COS 78-9 - Will climate change alter rates of secondary succession? A replicated experiment of tree-herb competition across latitudes

Wednesday, August 9, 2017: 10:50 AM
D129-130, Oregon Convention Center
Jason D. Fridley, Biology, Syracuse University, Syracuse, NY and Justin P. Wright, Biology, Duke University, Durham, NC

Secondary succession is driven by both biotic and abiotic factors, and studies of their relative importance have played a pivotal role in both ecosystem management and ecological theory. In Eastern North America, it has long been recognized that succession proceeds at a faster rate at lower latitudes, with unclear contributions of a warmer climate, less fertile southern soils, or different species pools of old-field herbaceous communities and pioneer trees. We factorially manipulated soil fertility and herbaceous composition across a latitudinal gradient in six locations from Syracuse, NY to Tallahassee, FL. Soil fertility was manipulated in four sand dilutions of fertile topsoil, and herbaceous communities consisted of (‘southern’) bunchgrass and (‘northern’) forb treatments plus a no-herb control. After two years of herbaceous growth, we sowed an identical seed mixture of northern and southern pioneer tree species (Juniperus virginiana, Liquidambar styraciflua, Pinus taeda, Prunus serotina) into each plot. Subsequent germination, survival, and growth of all seedlings was monitored for two growing seasons before harvest, and modeled in response to concomitant measurements of light, soil moisture, nutrients, and climatic factors, including the effects of the herbaceous community on these variables.
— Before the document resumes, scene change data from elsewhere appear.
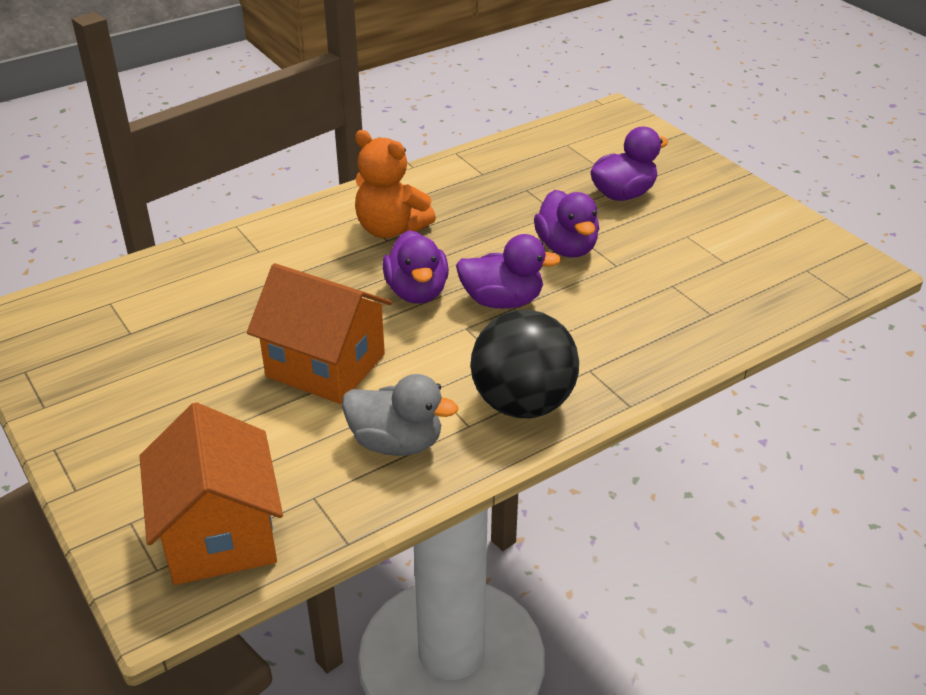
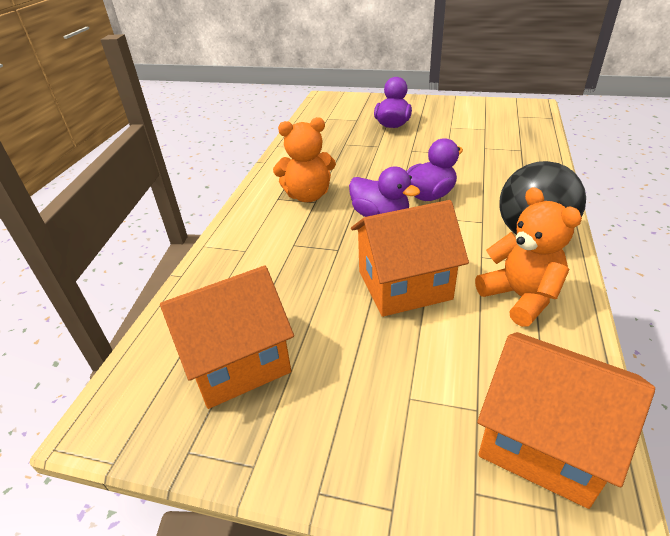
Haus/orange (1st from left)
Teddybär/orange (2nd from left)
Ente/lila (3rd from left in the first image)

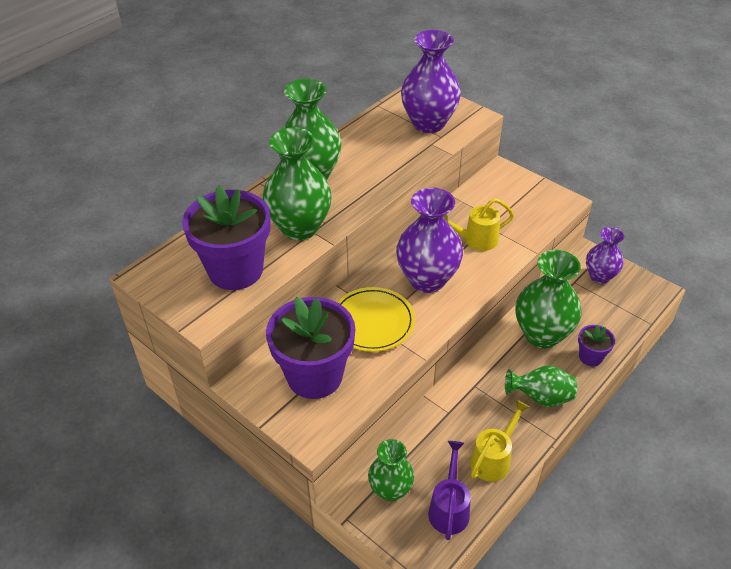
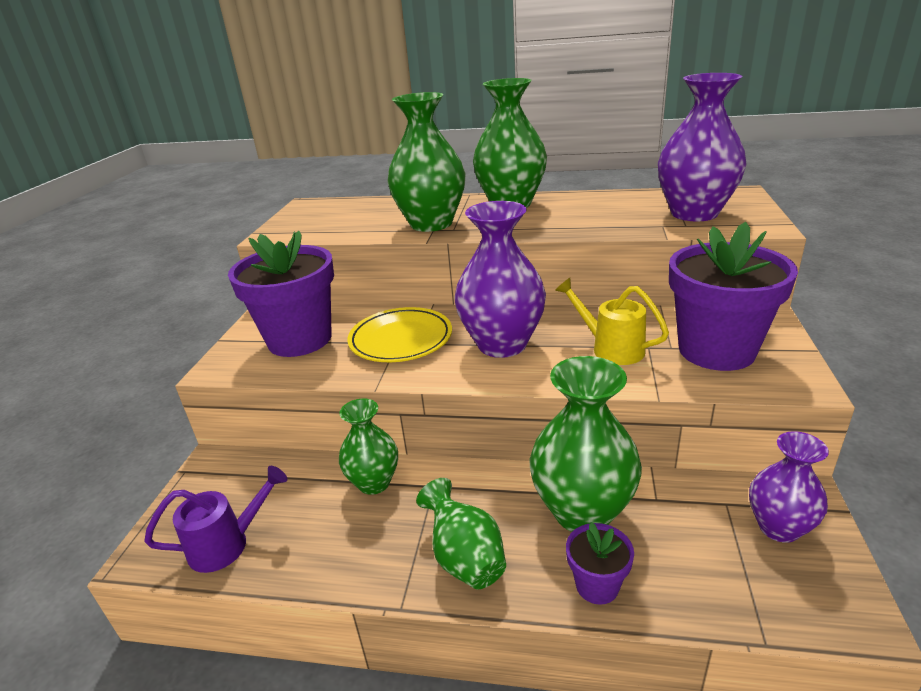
Vase/grün (1st from left)
Blumentopf/lila (3rd from left)
Gießkanne/gelb (2nd from left in the first image)

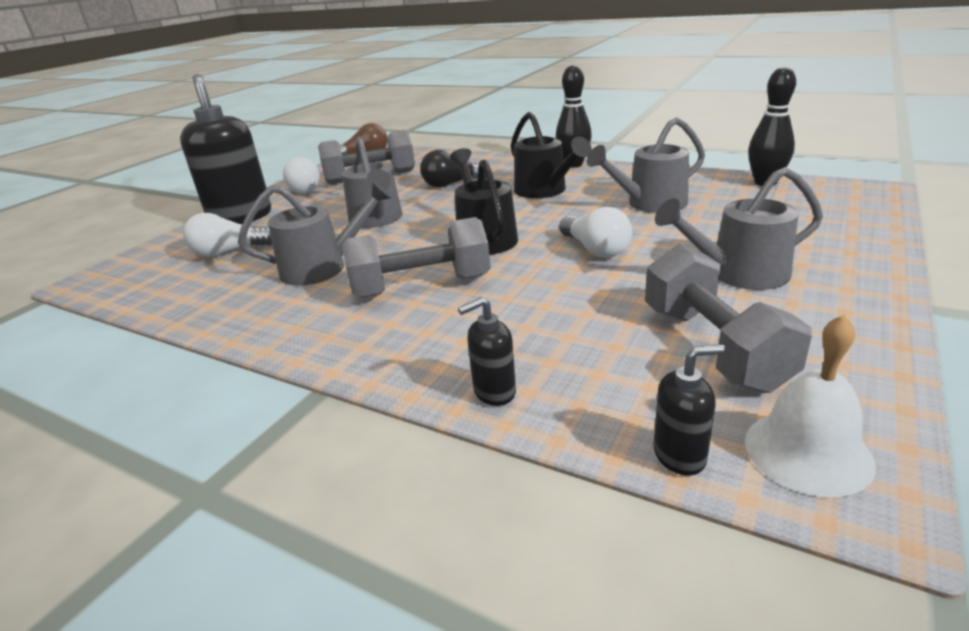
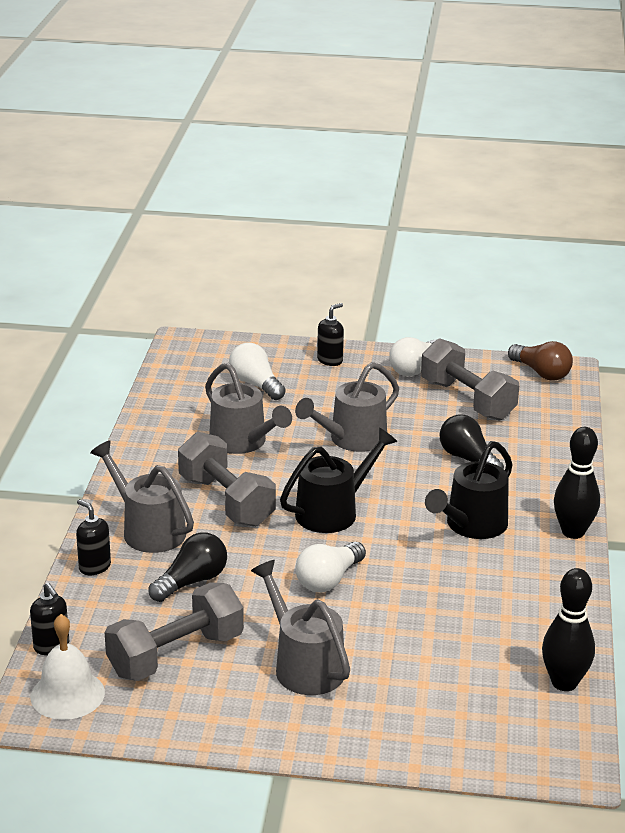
Gießkanne/grau (1st from left)
Glühbirne/schwarz (1st from left)
Seifenspender/schwarz (3rd from left)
Contrary to our hypothesis of the role of soil fertility as a strong mediator of pioneer tree establishment in old fields, the largest driver of tree recruitment was site temperature. Two years after sowing, total seedling mass for all four pioneer species was several times greater in the southern locations, with only Juniperus virginiana recruiting well in northern locations. Furthermore, although herbaceous communities strongly limited tree recruitment through shading, herbaceous biomass showed a steady decline with latitude from north to south and was less responsive to soil fertility and herbaceous composition. Soil moisture and nitrogen availability were secondary drivers of seedling growth and influenced by an array of climatic and biotic factors. Although limited to the initial phase of secondary succession associated with tree recruitment in old fields, our results suggest that growing season duration is among the most important constraints on tree seedling growth when in competition with herbaceous communities. Further extensions of the growing season from climate change are likely to significantly accelerate the rate at which fields become forests, with important management implications.